The inefficient state fallacy


One of the fundamental beliefs of the orthodox neoliberal is that government spending must be cut because state spending is less efficient than private sector spending. This is a form of reductive fallacy, in that a vast amount of economic circumstances are being reduced down to fit a simplistic right wing platitude.

On the face of it the fallacy is absurd, there is nothing that makes a worker suddenly become more productive once he is working for a capitalist boss rather than a state run enterprise, in fact the short-term profit motive can actually make private sector businesses much less efficient in the long-term as they slash investment in training, research and modernisation order to provide larger short-term profits to shareholders (a philosophy called Shareholder Value Maximisation). The idea that all state spending is inefficient is as simplistic and absurd as the idea that all private sector spending is efficient. If all private sector activity was "efficient", there wouldn't have been over 230,000 bankruptcies since the Coalition government came to power in 2010 and the state wouldn't have had to have intervened to save the deregulated financial sector from the consequences of their own reckless gambling.


These selected fiscal multiplier statistics demonstrate that well spent
state funds can provide significantly more economic benefit 
than returning the cash to the private sector via tax cuts.
One of the economic tools for determining the monetary value of state spending is the fiscal multiplication value. A score of 1 would mean that the state investment returned exactly the same fiscal value to the economy as it cost. It has been calculated that state spending on construction can create very strong fiscal multiplication values (estimated to be as high as 2.84 in the UK) as large labour intensive projects tend to add to aggregate demand, whilst tax cuts for the extremely rich (the lost revenue is considered as spending) often create extremely low fiscal multiplications. In the United States making the Bush tax cuts permanent created an extraordinarily low fiscal multiplication value of just 0.29. In 2008 the strongest fiscal multiplication effect in American state spending (as calculated by Moody's) was a score of 1.73 for the temporary increase in the provision of Food Stamps to impoverished American families.

Another area that creates strong fiscal multiplication is state spending on tax enforcement officers, who can often return an average of more than ten times their own salaries in what would have been lost tax revenue. If the ideologically driven neoliberal decides to slash the number of tax inspectors as part of their austerity drive, any savings on salaries and overheads are more than wiped out by the resulting loss in recovered tax revenue. Even if these recovered tax revenues are spent on slightly inefficient state spending projects with fiscal multiplications of 0.6-0.9, this would still create a vast amount more localised economic activity than simply allowing the cash to disappear into some foreign tax haven.

It is clear from these selected fiscal multiplication statistics that some forms of state spending create vastly more economic benefit than returning the funds to the private sector (via corporation tax cuts) or to the public (via the Bush tax cuts for the super-rich).

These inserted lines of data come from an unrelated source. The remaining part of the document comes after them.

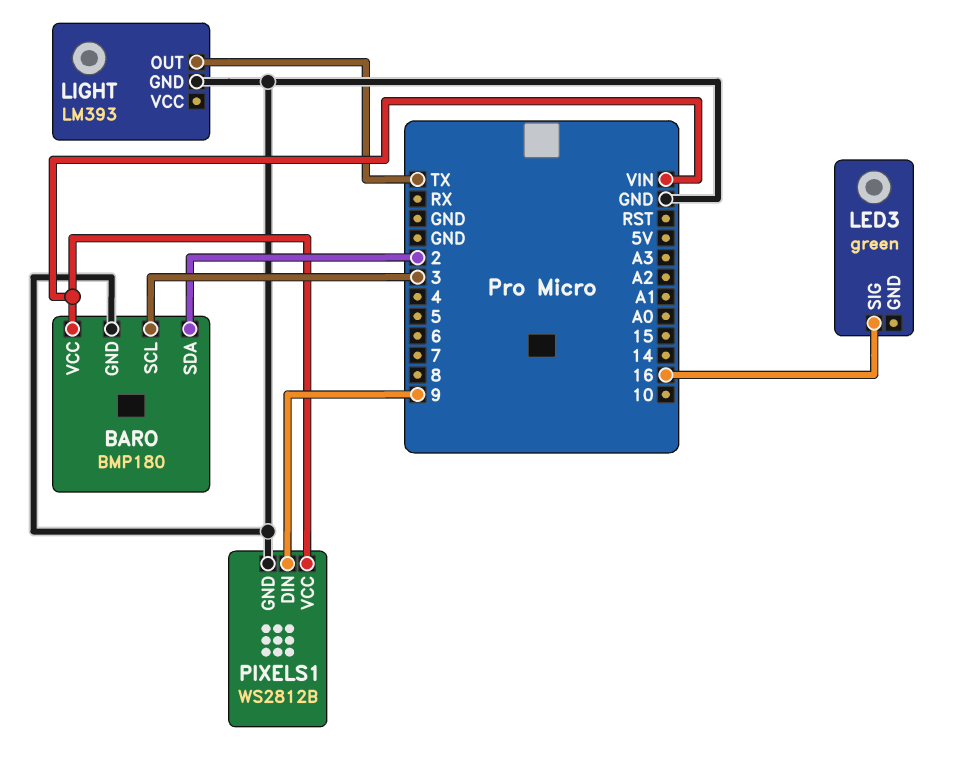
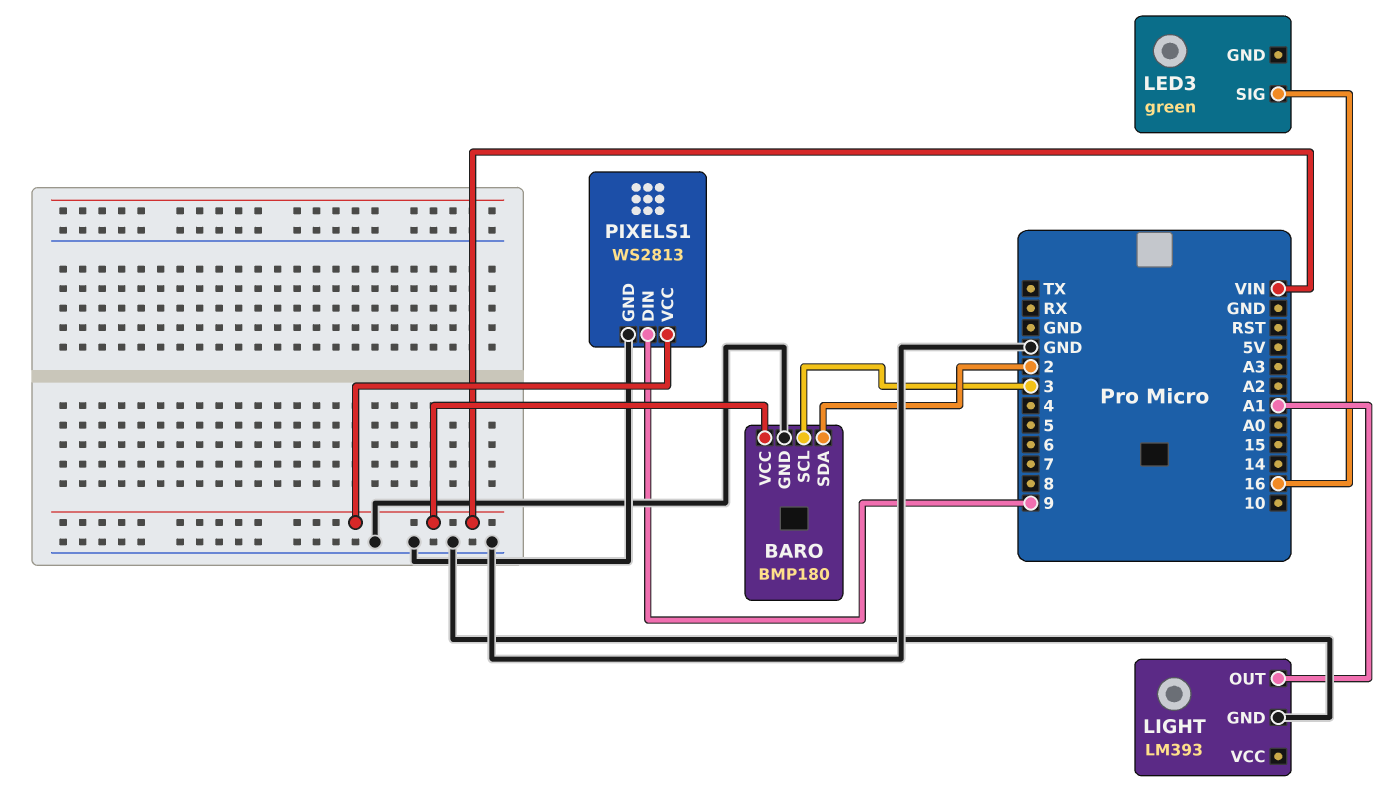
LIGHT pin OUT: TX -> A1
PIXELS1: WS2812B -> WS2813

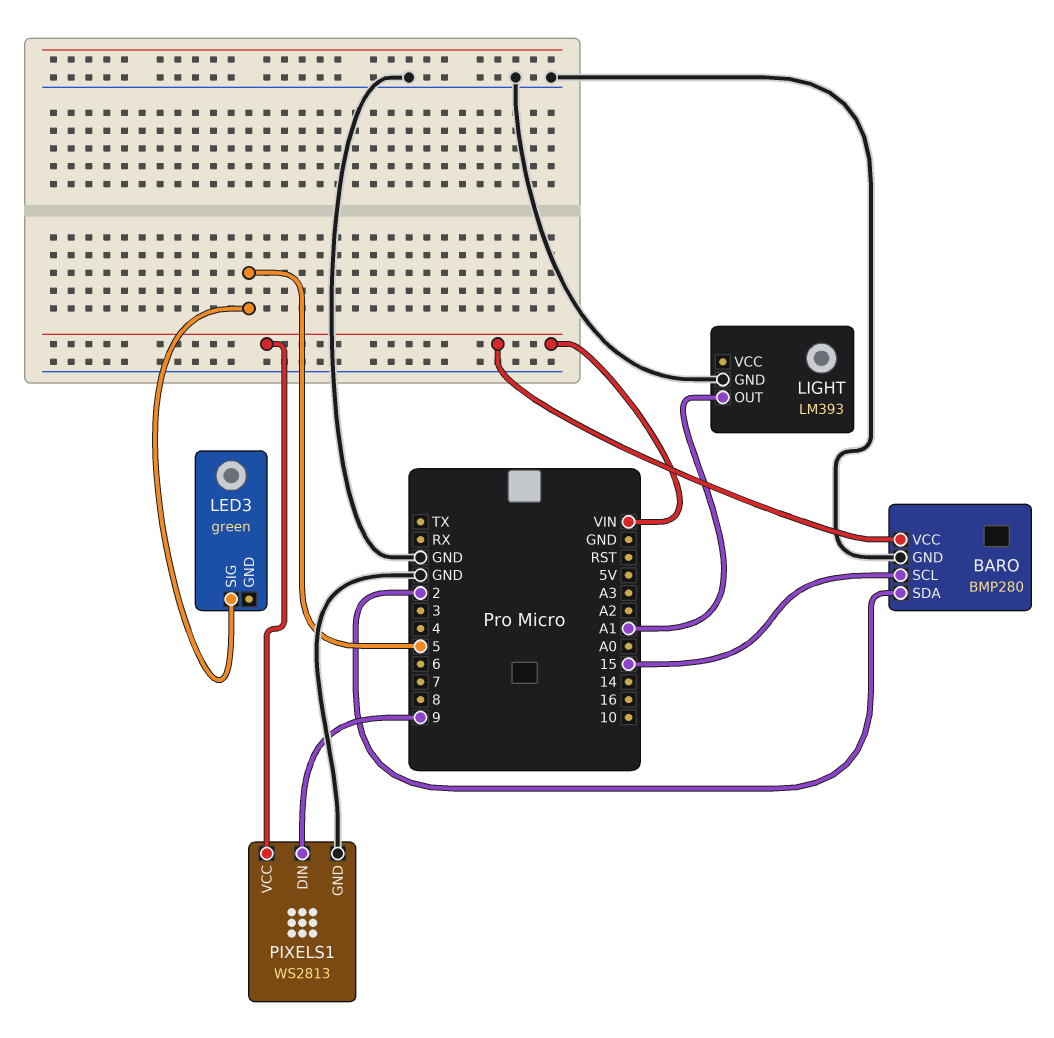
BARO: BMP180 -> BMP280
BARO pin SCL: 3 -> 15
LED3 pin SIG: 16 -> 5

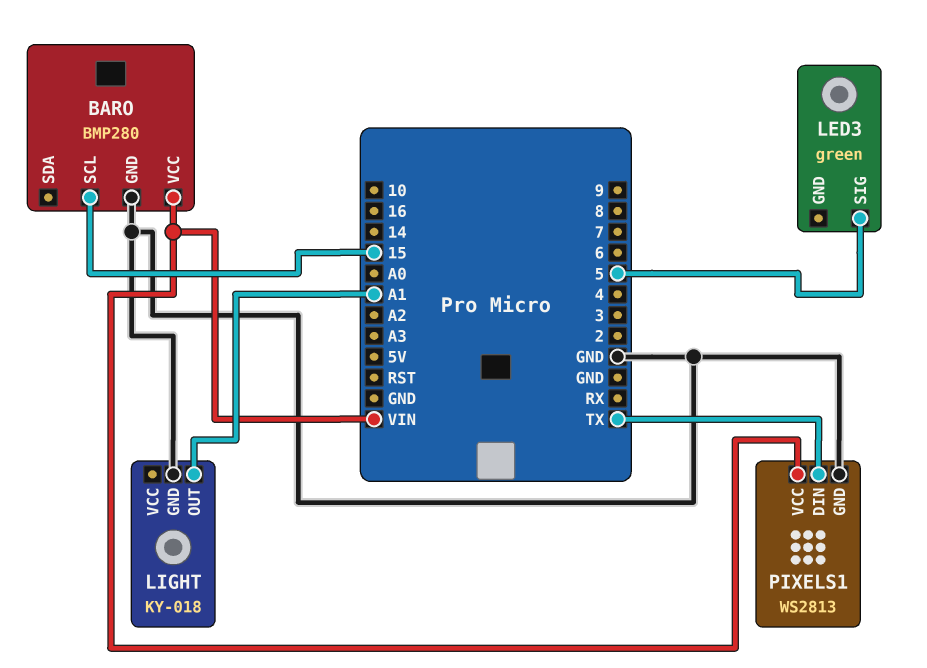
BARO pin SDA: 2 -> none
LIGHT: LM393 -> KY-018
PIXELS1 pin DIN: 9 -> TX

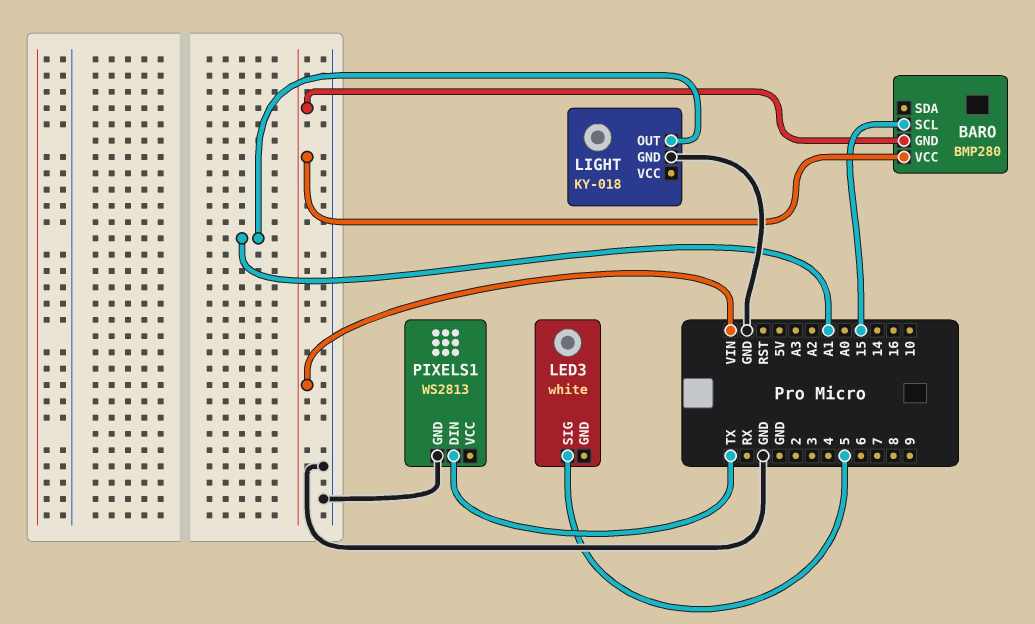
BARO pin GND: GND -> VIN
LED3: green -> white
PIXELS1 pin VCC: VIN -> none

If all state spending was truly inefficient, then the fiscal multiplication effects should be the other way around, with state spending and investment failing to break even and the tax cuts for private and corporate interests making large positive returns.

If a government initiates a strategy of indiscriminate across-the-board cuts in government spending they are likely to destroy a great deal of fiscal multipliers in the process, throwing the baby out with the bathwater in effect. To give another hypothetical example of false economies driven by an ideological stance on state spending:
In order to meet their ideologically driven austerity objectives, a government attempts to cut public sector spending on policing. These cuts end up leaving one neighbourhood with very few bobbies on the beat. Criminals begin to realise that the area is poorly policed and begin a campaign of car thefts, household burglaries and business burglaries. Over the next year or so insurance companies pick up the growing crime trends in the Post Code area and hike rates for car, home and business insurance. The large above inflation rises in car and home insurance eat into the disposable income of local residents, meaning they have less money to spend in local businesses. The rise in crime and unruly behavior on the high street deters older people from doing their shopping there and combined with the huge hike in business insurance rates several local retailers go bankrupt. In the act of saving the salaries of a dozen policemen in the area, the government has ended up losing a great deal of corporation tax that would have been paid by the busted businesses, the income tax of their now unemployed staff, the VAT on the produce the businesses used to sell, and the unpaid back taxes of several of the bankrupted businesses. The state also faces the additional costs of paying the redundancy pay and then the unemployment benefits for the dozen sacked policemen and the unemployment costs of dozens more people that used to be gainfully employed in what has rapidly turned into a high street filled only with abandoned premises, gambling shops, pound shops and predatory lenders offering 4,000%APR loans to the growing number of unemployed people in the area.
Anyone that tries to make the claim that all state spending is by definition inefficient and supports across-the-board cuts in state spending and investment, really doesn't know what they are talking about. Economics, just like the rest of the World, is not clearly divisible into simplistic categories of black and white or good and bad.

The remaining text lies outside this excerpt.